I am so bored
Snowman and vampire
What do get if you cross a Snowman with a Vampire? Frostbite.
Q: Is Google male or female? A: Female, because it doesn't let you finish a sentence before making a suggestion.
Where do babies come from
A mother is in the kitchen making dinner for her family when her daughter walks in. “Mother, where do babies come from?” The mother thinks for a few seconds and says, “Well dear, Mommy and Daddy fall in love and get married. One night they go into their bedroom, they kiss and hug, and have sex.” The daughter looks puzzled so the mother continues, “That means the daddy puts his penis in the mommy’s vagina. That’s how you get a baby, honey.” The child seems to comprehend. “Oh, I see, but the other night when I came into your room you had daddy’s penis in your mouth. What do you get when you do that?” “Jewelry, my dear. Jewelry.”
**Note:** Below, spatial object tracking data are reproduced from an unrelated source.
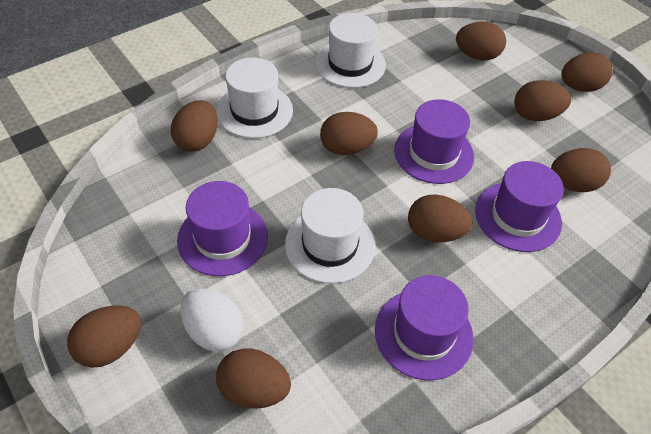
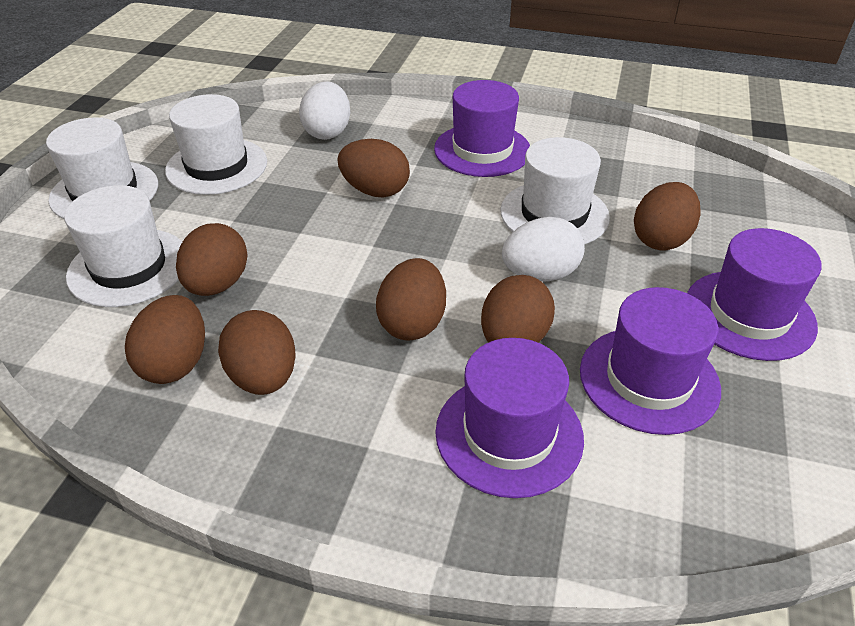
brown egg: 9 -> 7
white egg: 1 -> 2
white hat: 3 -> 4

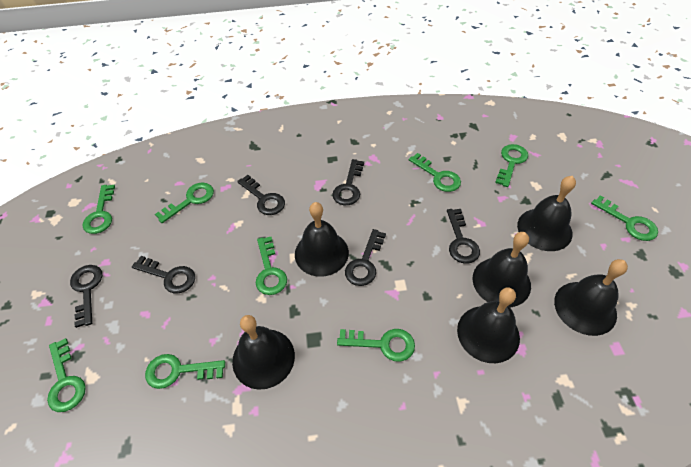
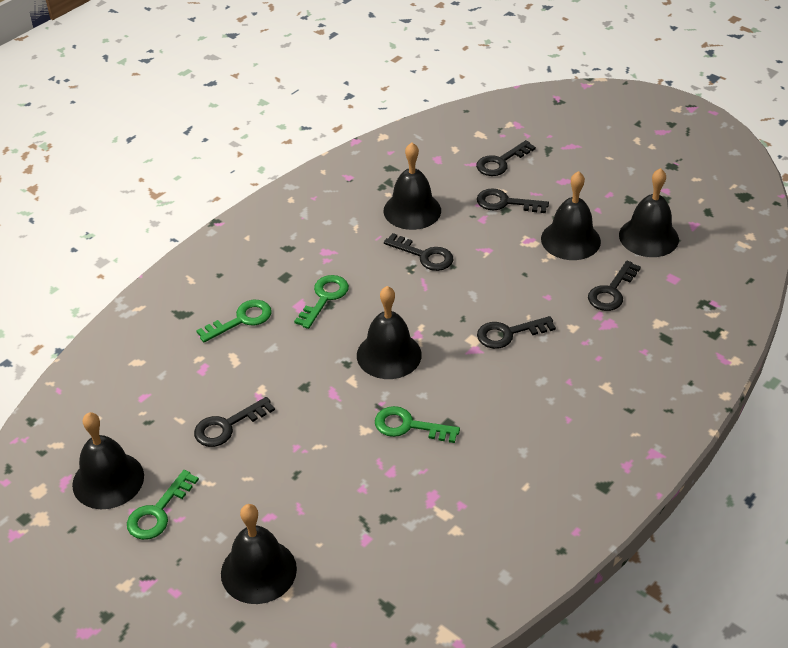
green key: 9 -> 4

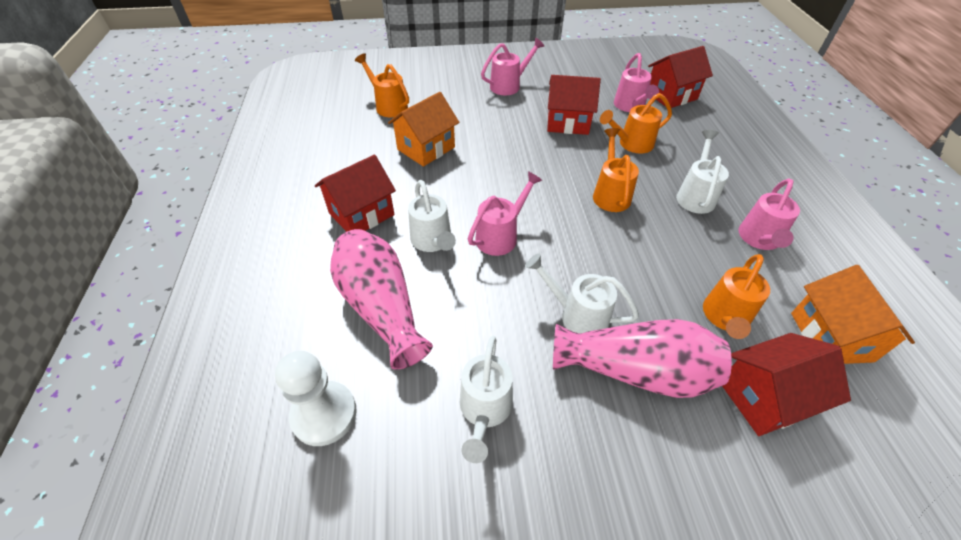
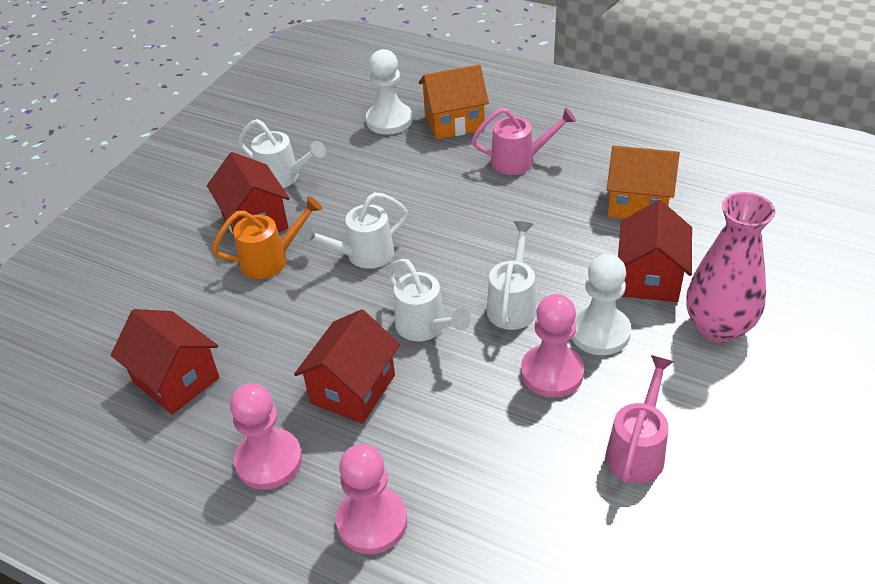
orange watering can: 4 -> 1
pink pawn: 0 -> 3
pink vase: 2 -> 1
pink watering can: 4 -> 2
white pawn: 1 -> 2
A teacher asked her students to use the word "beans" in a sentence. "My father grows beans," said one girl. "My mother cooks beans," said a boy. A third student spoke up, "We are all human beans."
Tears in eyes
My friend told me he gets tears in his eyes whenever his partner makes tender love to him. At first I thought he was an overemotional sissy, then I remembered: He's still in prison
Ghosts as cheerleaders
Q: Why are ghosts such good cheerleaders? A: Because they have a lot of spirit!
Value of pi
Teacher: What is the value of Pi? Student: Depending on what pie. Usually is $12.99
Q: Why did the witches' team lose the baseball game? A: Their bats flew away.